Turning the Tables on Overfishing?
In recent years, the media have been paying considerable attention to jellyfish blooms or swarms, phenomena in which huge numbers of jellyfish occur within a limited area of the sea, sometimes clogging harbours or wrecking fishing nets. It has been suggested that these blooms may be becoming more frequent, as our overfishing of other creatures may be opening up ecologic niches for these opportunistic animals. It has also been proposed that, if other sea animals become sufficiently rare, we humans may end up eating a lot more jellyfish than we currently do.
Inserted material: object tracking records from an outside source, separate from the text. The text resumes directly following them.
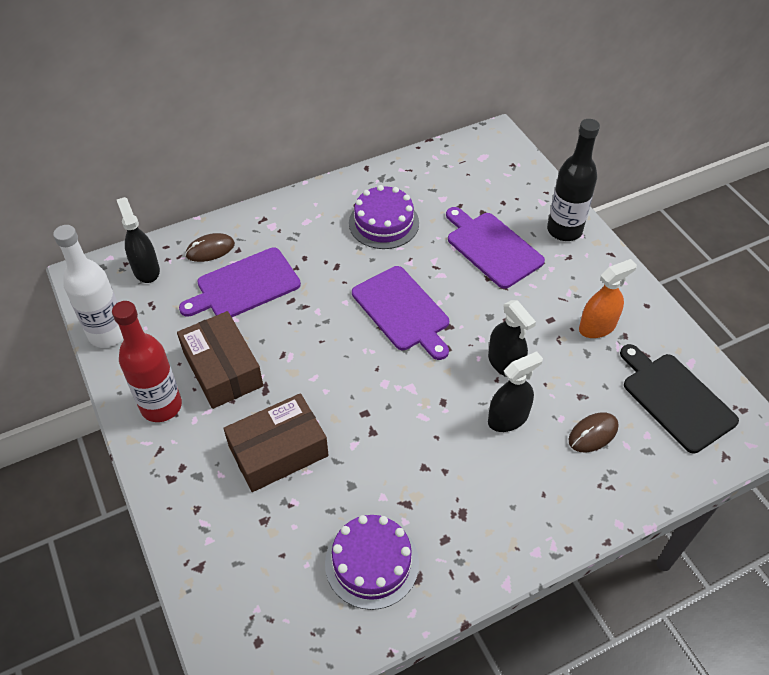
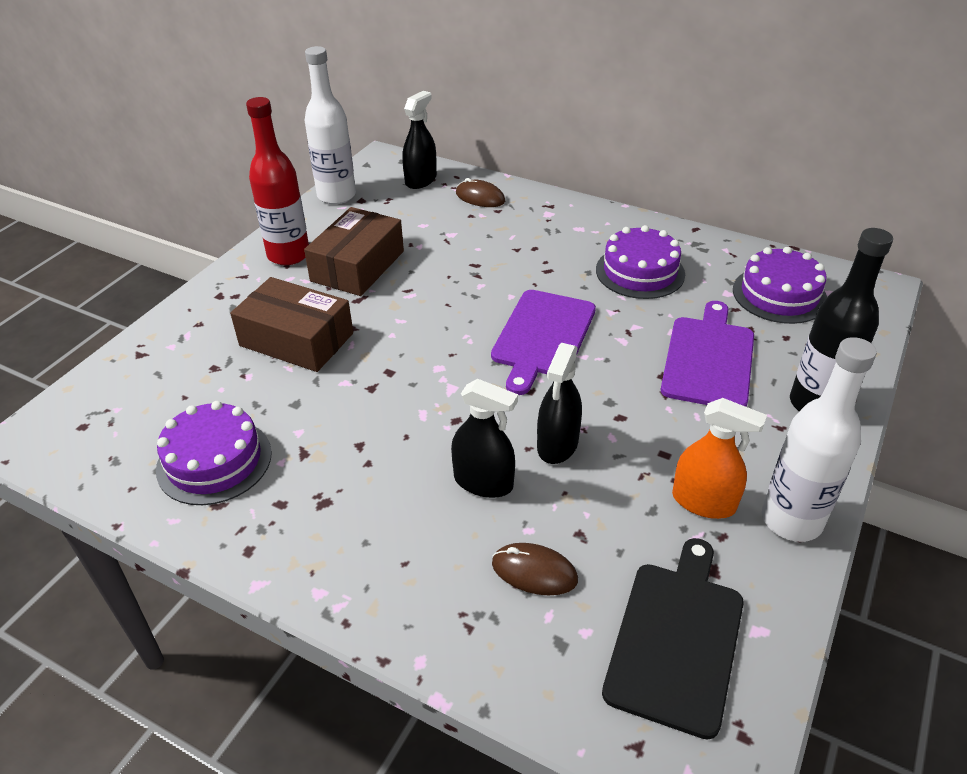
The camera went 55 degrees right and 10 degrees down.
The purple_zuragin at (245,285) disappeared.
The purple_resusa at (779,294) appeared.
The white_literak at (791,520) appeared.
Those of you who have read other pieces in this blog will know that I have an enduring interest in jellyfish. For several years I have been studying fossil jellies in extreme (possibly excessive) detail, I have travelled to other cities to study modern examples in museum collections, and whenever I have the opportunity I examine and photograph modern beached medusae. I have also been unpleasantly stung by jellies in the past, but until last night I had never had a relationship with them that could be described as “trophic.”
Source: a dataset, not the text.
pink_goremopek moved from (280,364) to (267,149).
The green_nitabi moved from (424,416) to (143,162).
A few weeks ago, I bought these preserved jellyfish on a whim. We were at the local Chinese grocery store, and I was intrigued that there were a lot of packages of jellies in the “impulse buy” location beside the checkout. They came in two different flavours, so we decided to get the less spicy ones. Once purchased, they resided in the fridge for several weeks, since actually eating them was clearly less appealing in the concrete than it had been in the abstract.
Last night we were cooking Chinese food, and since we planned on making calamari with garlic, we thought we’d might as well go all-out on the “creatures with tentacles” theme and try the packaged jellies. The jellies that are sold in the food trade are the bodies of the big, “meaty” rhizostomes. Rhopilema esculentum is the species used in Chinese food (according to Wikipedia), though of course I was unable to confirm that identification from the bits we purchased. As with some squid rings, you aren’t actually eating the tentacular part of the animals. Rather, trained jellyfish experts have stripped out the umbrella (bell) and the oral arms, treated them with salt and other substances, and preserved them so that they don’t need refrigeration.
We opened the package to find that it contained stringy, translucent strands. These were rinsed thoroughly, and then we added the oil and chili sauce that came in a small separate packet. Maybe we should have washed the jelly bits more; we followed the instructions on the package, but some sources suggest that they should be washed for far longer, and left overnight to remove the salt. Anyway, the saltiness did not seem particularly at issue when we came to eat them.
When picked up with chopsticks, the jelly pieces had a slithery but fresh texture, with a nice light crunch when you bit into them. My dinner companions were less enamoured of this physical part of the experience than I was; the jellies were described by one daughter as “crunchy yet gelatinous,” and by the other as “interesting.” Unfortunately, the taste was less interesting than the texture. They had about as much flavour as the least-flavourful seaweed I have ever eaten. The jellies could be described as slightly marine, mildly plant-like, but with a trace of a gag-inducing edge. The least pleasant part of the experience, for me, was that this “edge” remained, several hours later, as a metallic memory near the back of my mouth.
The jellyfish could well have been better if soaked in fresh water for longer, or if mixed in a salad (as was suggested on one page I looked at). But I ate them as little bits mixed in with my rice and greens, and they still stood out as a remarkably unappetizing foodstuff.
If we continue to work our way down the marine food chain, will we reach a stage where jellyfish are the only marine animals that ordinary people can afford to eat? Based on last night’s experience, I would probably renounce seafood entirely at that point.